People often asked how we worked together. In a nutshell, we were completely codependent. We sat facing each other across a large desk in the design room. We were always together, talking, bouncing ideas off each other, and cracking up. Louis w
as dramatic and artistic, and I’d provide the real-woman reality check, reminding him that we just want to look and feel good in our clothes. He did the classic tailoring; I sculpted to the body. He took care of the color and embellishments; I was the fabric and texture person. It was a perfect balance of skills. Louis’s MO was create, create, create, and mine was edit, edit, edit. Louis did all the sketching and could design thirty-six dresses in no time. I’d say, “I like this, this, and that.” Basta!
On a practical level, Louis handled the day-to-day details, and I was big-picture about the brand, the licensees, and our image. He was the more organized one (no surprise) and made sure the i’s were dotted and the t’s crossed. Because of him, I could catch an earlier train home and see my baby. While I was the workingwoman in the city, Mark was Gabby’s primary caregiver. His job was flexible; he could come and go as needed. We also had a full-time nanny named Linda, whom we called “Inda.” She was from Barbados, and Gabby adored her. In fact, I constantly worried that Gabby loved Inda more than me. Then came what was truly the worst moment of my life. I was at home in Lawrence, coming down the stairs, holding Gabby. I was wearing bell-bottom pants and platform shoes, and suddenly Felix raced passed us and tripped me. Gabby fell out of my arms and landed on the floor. I must have screamed, because Mark, who was on the toilet, ran out without pants and picked her up. For a terrifying and very long moment, Gabby was perfectly still. Everything about this awful accident spoke to my worst fears and inadequacies. I suffered from the guilt of being a terrible mother and of not being home more with my baby—a guilt born the day Anne Klein died.

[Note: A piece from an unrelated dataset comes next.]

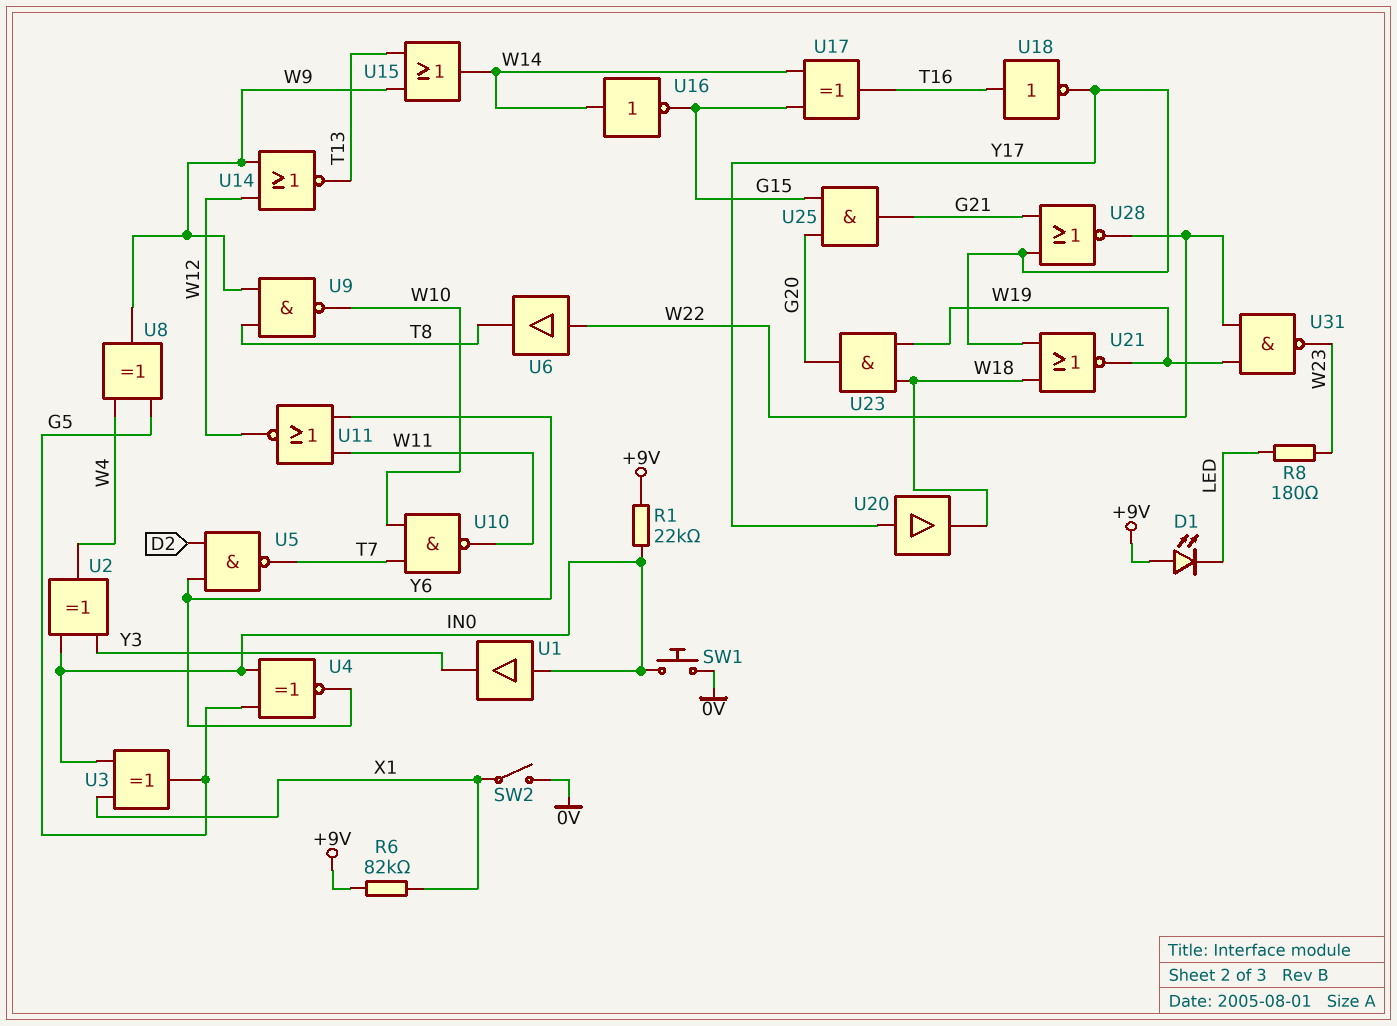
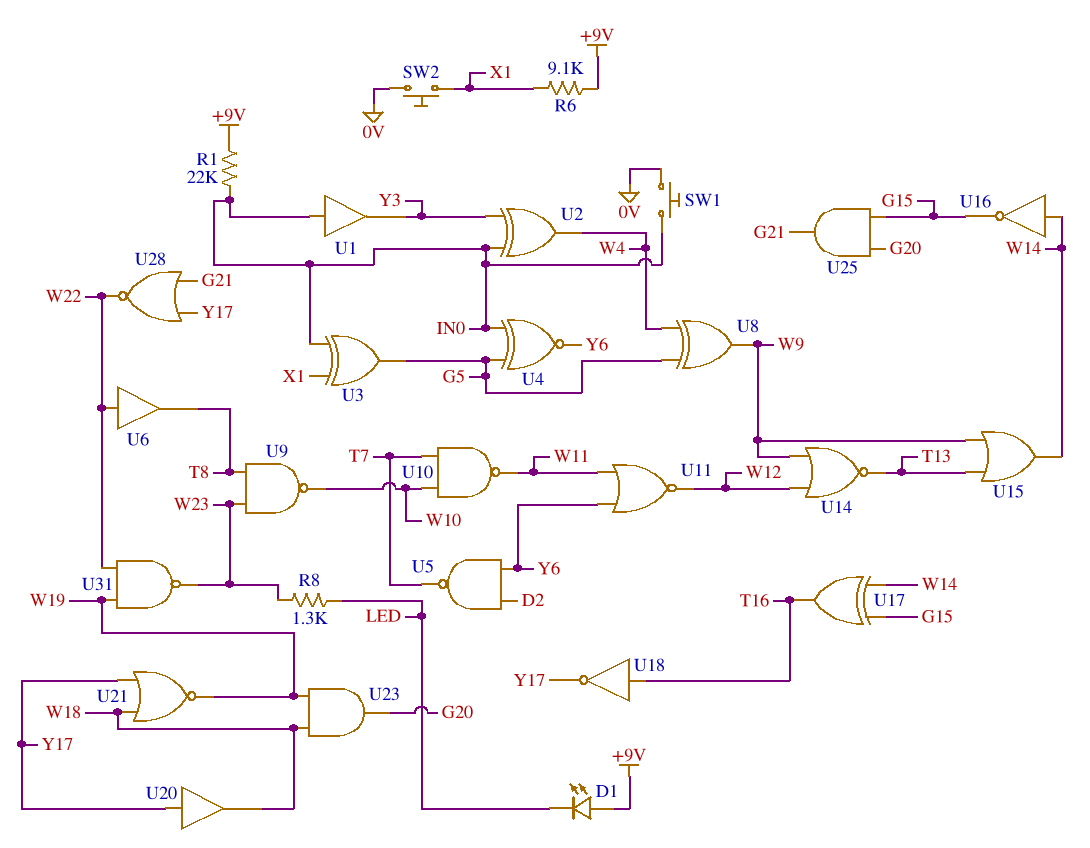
R6: 82k (+9V, X1) -> 9.1k (+9V, X1)
R8: 180 (LED, W23) -> 1.3k (LED, W23)
SW2: switch (0V, X1) -> button (0V, X1)
U9: NAND (in T8, in W9, out W10) -> NAND (in T8, in W23, out W10)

My biggest challenge at work those days was dealing with Betty Hanson, our head of sales. Her relationship with Anne went all the way back to 1938, when Betty was a model and Anne was an assistant designer to the dress and suit designer Mollie Parnis. She believed she knew the Anne Klein brand better than anyone, and in her mind she was now in charge. Chip, who was president, was loyal to Louis and me but deferred to Betty given her proven success as sales manager. Tomio, in Japan, wasn’t there to referee. We were all feeling our way forward, but Betty made it clear that she wanted everything to stay just as it had been when Anne was alive.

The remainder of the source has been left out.